En effet, les chrétiens des premiers siècles se pensent comme étant environnés de démons. Tout ce qui est païen, qui ne confesse pas la religion chrétienne, est considéré comme relevant du monde de Satan 1269 . De plus, les possédés des Évangiles figurent les peuples païens.

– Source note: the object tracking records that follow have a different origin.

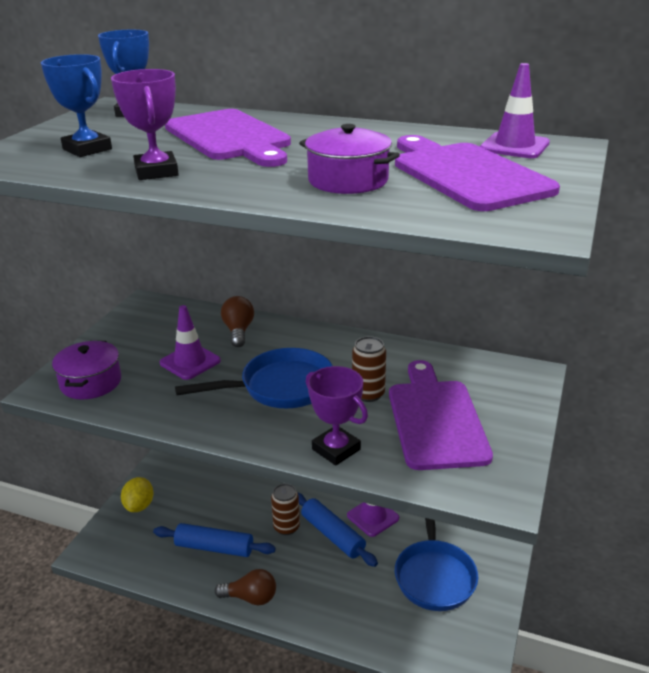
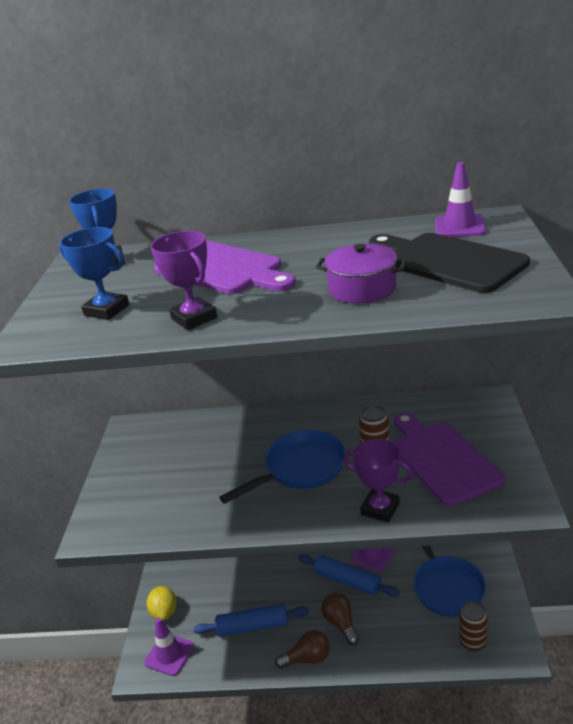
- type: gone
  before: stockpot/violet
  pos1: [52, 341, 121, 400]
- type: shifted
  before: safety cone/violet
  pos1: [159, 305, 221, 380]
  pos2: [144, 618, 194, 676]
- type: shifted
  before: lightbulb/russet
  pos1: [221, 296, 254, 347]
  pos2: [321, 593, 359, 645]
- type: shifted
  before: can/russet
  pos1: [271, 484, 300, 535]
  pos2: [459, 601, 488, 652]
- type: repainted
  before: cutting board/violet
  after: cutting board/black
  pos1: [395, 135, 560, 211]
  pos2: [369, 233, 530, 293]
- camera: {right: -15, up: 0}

Dans un premier temps, les glossateurs de la Bible rappellent, comme l'indiquaient les Pères de l'Église, que les possédés de Gérasa représentent le peuple des Gentils, les païens qui ne sont pas encore convertis à la foi du Christ et pour qui les miracles sont accomplis 1270 . Du IIIe au Ve siècle, l'idée s'impose que le monde païen qui environne les hommes est un monde envahi de démons et de possédés 1271 . Saint Augustin (354-430) l'indique dans son ouvrage contre les Donatistes en étendant la catégorie des possédés à ceux dont les actes ne correspondent pas à leur profession de foi, au sein de sa propre religion 1272 .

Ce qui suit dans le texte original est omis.